Emily Reed

Emily Reed

(she/her/hers)

University of Southern California

cyber-physical systems, control theory, complex networks, cyber-neural systems

Emily A. Reed is currently an Electrical and Computer Engineering Ph.D. student at the University of Southern California. In 2017, she received her B.S. degree in Electrical and Computer Engineering with honors research and global engineering distinction from The Ohio State University and in 2019 her M.S. in Electrical Engineering from the University of Southern.
Emily is interested in designing and analyzing novel control strategies, algorithms, and machine learning tools to better understand, predict, and control complex dynamical networks. Emily has received several fellowships including the National Science Foundation Graduate Research Fellowship, the National Defense Science and Engineering Graduate Fellowship, the USC Annenberg merit fellowship, one of USC's most prestigious fellowships, and the Qualcomm USC Women in Science and Engineering merit fellowship. Emily was nominated as a Best Student Paper Finalist at the 42nd Annual International Virtual Conferences of the IEEE Engineering in Medicine and Biology Society in conjunction with the 43rd Annual Conference of the Canadian Medical and Biological Engineering in July 2020.

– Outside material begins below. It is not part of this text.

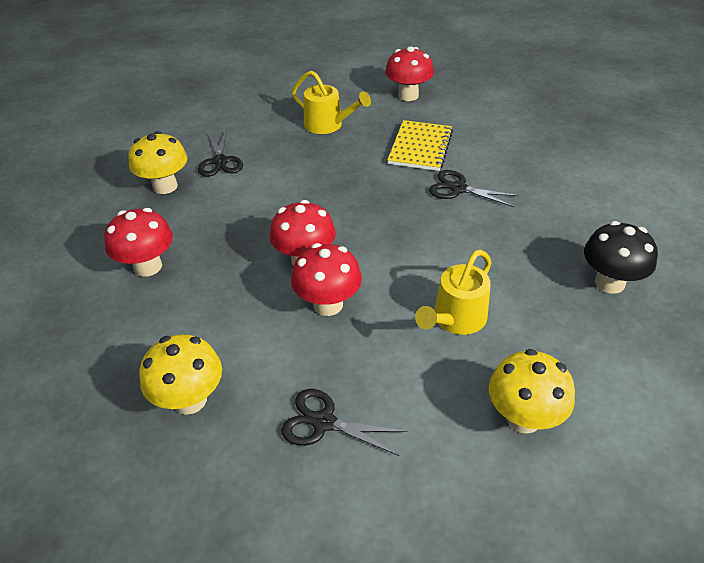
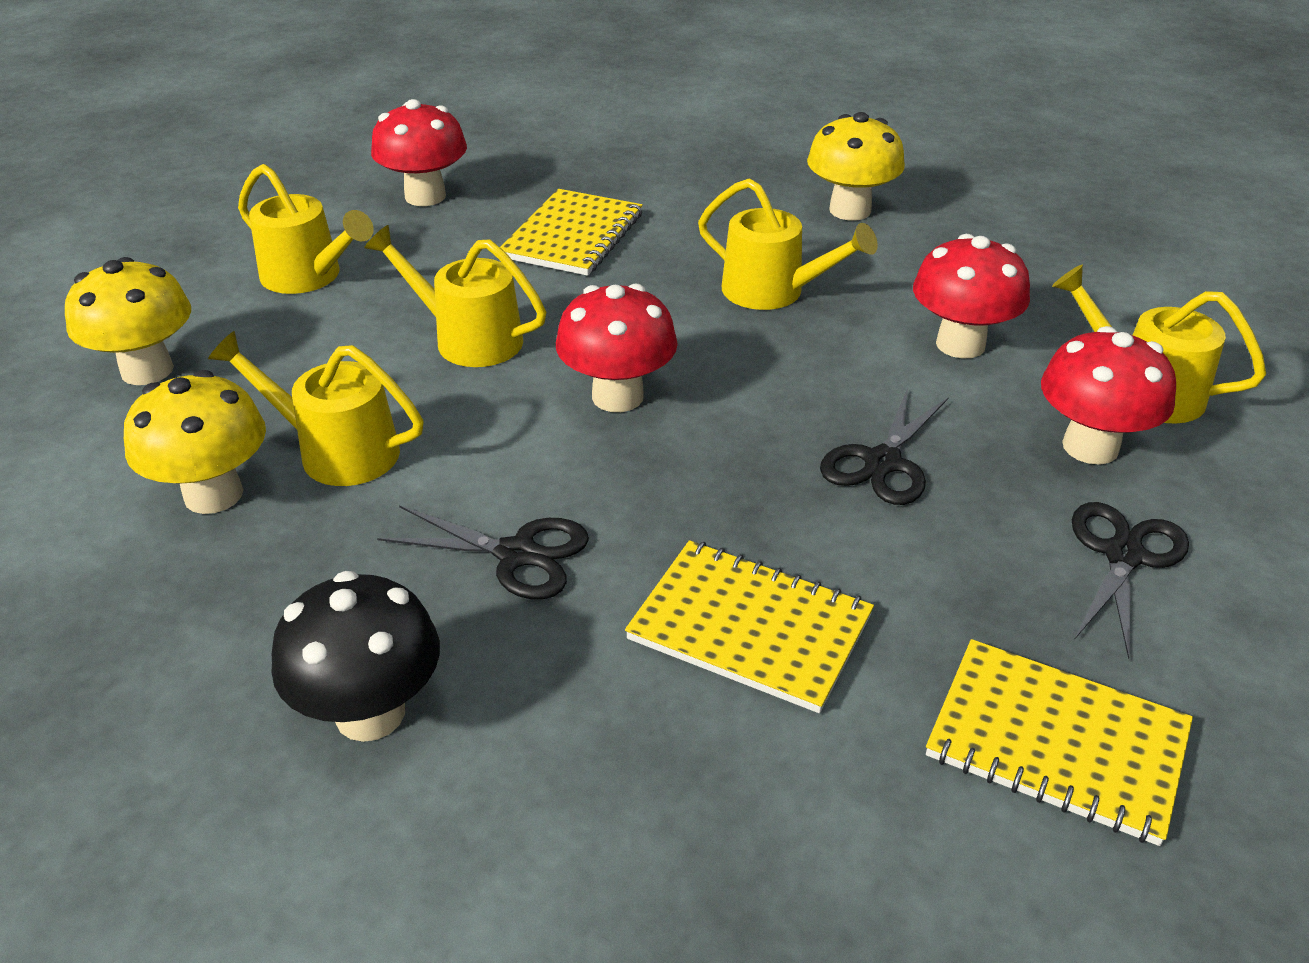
yellow notebook: 1 -> 3
yellow watering can: 2 -> 5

Fractal Dynamical Network Modeling of Brain Activity and its Applications to Epilepsy: A Paradigm Shift

Epilepsy affects approximately 50 million people worldwide. Despite its prevalence, the recurrence of seizures can be mitigated only 70% of the time through medication. Furthermore, surgery success rates range from 30% - 70% because of our limited understanding of how and where a seizure starts. Fortunately, for these patients, other treatments, such as neurostimulation, exist. My research focuses on designing effective mitigation strategies, such as neurostimulation techniques that rely on the use of fractional-order dynamical networks. Remarkably, fractional-order dynamical systems have been shown to accurately model neural behavior. By examining this model and deriving its important properties, I have developed novel methods to mitigate seizures in the brain and have uncovered new insights into novel treatments of epilepsy.